Curator’s Corner: Cranberries

by Amanda Mather, Curator of Collections


As part of our ongoing series about all the good stuff that came from the west I present to you: The Cranberry.

What would our turkey be without our beloved cranberry? Especially all the leftover turkey sandwiches that follow Thanksgiving (Not to mention a well-made Cosmopolitan…).

Cranberries are native to the East Coast of the United States and have been eaten and used as dye for cloth by Native peoples for millennia.

First mentioned by Europeans in the 1550’s, cranberries soon became a staple of American eating — they are featured in early American cookbooks and records.

Cranberries are harvested in a very unusual manner by which the berries are flooded in a bog and then scooped up on the top of the water. They can be dry harvested but this is tedious and time consuming and although it does produce a less beat up berry, it is not often used.

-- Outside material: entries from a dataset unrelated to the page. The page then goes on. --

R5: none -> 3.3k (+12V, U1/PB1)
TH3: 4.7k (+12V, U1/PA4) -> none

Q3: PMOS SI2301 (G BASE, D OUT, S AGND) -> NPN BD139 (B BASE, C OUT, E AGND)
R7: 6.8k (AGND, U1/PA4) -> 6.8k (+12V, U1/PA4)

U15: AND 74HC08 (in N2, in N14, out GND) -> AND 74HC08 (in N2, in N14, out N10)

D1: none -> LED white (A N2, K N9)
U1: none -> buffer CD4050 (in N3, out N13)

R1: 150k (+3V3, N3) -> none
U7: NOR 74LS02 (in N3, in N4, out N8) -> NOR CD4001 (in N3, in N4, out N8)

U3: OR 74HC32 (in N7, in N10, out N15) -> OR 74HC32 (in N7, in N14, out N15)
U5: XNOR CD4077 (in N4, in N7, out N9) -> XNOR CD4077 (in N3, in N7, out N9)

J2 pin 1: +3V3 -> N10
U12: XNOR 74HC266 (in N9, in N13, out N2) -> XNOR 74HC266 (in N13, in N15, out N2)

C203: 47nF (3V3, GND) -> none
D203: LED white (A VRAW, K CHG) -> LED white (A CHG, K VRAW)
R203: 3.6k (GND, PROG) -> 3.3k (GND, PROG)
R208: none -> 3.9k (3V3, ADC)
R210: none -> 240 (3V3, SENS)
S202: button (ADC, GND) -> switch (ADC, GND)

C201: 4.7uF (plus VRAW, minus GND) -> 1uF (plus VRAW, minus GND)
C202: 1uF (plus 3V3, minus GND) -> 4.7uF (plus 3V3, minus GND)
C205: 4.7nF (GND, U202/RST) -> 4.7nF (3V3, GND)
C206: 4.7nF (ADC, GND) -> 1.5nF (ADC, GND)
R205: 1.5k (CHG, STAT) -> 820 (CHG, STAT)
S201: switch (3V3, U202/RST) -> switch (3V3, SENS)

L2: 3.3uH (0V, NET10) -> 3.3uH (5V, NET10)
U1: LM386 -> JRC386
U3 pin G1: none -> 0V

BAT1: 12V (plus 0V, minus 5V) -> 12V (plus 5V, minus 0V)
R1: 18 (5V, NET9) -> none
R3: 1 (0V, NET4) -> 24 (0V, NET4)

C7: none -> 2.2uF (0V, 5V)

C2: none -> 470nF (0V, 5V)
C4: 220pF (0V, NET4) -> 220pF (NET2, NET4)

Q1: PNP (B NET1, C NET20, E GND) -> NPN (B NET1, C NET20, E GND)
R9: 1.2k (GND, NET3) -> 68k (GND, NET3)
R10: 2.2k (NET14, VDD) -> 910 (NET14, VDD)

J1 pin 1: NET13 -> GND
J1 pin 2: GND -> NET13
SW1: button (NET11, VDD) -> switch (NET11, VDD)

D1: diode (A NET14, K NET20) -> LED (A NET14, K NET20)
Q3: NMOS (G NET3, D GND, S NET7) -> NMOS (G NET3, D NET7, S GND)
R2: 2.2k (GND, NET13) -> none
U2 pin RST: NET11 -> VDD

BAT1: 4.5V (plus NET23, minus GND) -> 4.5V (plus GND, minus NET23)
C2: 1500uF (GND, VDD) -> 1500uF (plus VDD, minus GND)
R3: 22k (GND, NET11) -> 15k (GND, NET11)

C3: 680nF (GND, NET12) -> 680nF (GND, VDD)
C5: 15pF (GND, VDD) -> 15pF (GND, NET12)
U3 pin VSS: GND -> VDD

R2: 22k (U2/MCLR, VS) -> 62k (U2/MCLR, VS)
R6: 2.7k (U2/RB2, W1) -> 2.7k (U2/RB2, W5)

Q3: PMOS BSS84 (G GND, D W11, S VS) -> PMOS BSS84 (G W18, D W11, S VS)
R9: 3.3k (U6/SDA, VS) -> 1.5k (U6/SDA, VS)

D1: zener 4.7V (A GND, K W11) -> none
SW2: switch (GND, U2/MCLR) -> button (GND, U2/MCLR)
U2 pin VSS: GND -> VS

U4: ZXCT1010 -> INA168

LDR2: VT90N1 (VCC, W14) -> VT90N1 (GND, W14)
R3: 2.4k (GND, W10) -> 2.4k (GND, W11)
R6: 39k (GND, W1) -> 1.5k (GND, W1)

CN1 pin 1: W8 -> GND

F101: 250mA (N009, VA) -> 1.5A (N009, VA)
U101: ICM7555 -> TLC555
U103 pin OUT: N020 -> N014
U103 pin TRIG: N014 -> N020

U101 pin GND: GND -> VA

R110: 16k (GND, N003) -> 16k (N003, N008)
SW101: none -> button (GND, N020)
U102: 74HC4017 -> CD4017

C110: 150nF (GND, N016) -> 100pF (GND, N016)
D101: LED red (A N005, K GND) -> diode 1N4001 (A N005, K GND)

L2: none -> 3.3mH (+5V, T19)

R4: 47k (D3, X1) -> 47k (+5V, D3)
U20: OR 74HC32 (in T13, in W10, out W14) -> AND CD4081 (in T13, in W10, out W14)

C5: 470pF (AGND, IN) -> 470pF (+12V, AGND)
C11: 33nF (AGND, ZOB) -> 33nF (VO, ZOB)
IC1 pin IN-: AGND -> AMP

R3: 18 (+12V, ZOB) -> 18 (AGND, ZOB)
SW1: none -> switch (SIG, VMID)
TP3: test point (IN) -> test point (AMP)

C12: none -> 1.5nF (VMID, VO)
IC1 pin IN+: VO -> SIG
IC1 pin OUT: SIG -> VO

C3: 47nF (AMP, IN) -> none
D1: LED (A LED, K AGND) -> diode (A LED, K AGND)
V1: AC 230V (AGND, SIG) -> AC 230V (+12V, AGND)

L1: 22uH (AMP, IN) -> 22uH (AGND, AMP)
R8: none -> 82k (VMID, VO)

Cranberries ripen in late fall, which is why they are such a staple of the holiday season. Today in the United States over 40,000 acres are dedicated to cranberry production and we produce almost 400,000 tons of them a year. Although some are also grown in Canada and Chile, the United States still ranks first in cranberry production.

Although the United States does export cranberries to places like the European Union and China, most of our crop stays domestic. The cranberry is one of those fantastic foods I really think of as American as apple pie. A quintessential food of our holiday tables and 1/3 of a Cosmopolitan, the cranberry is very important indeed.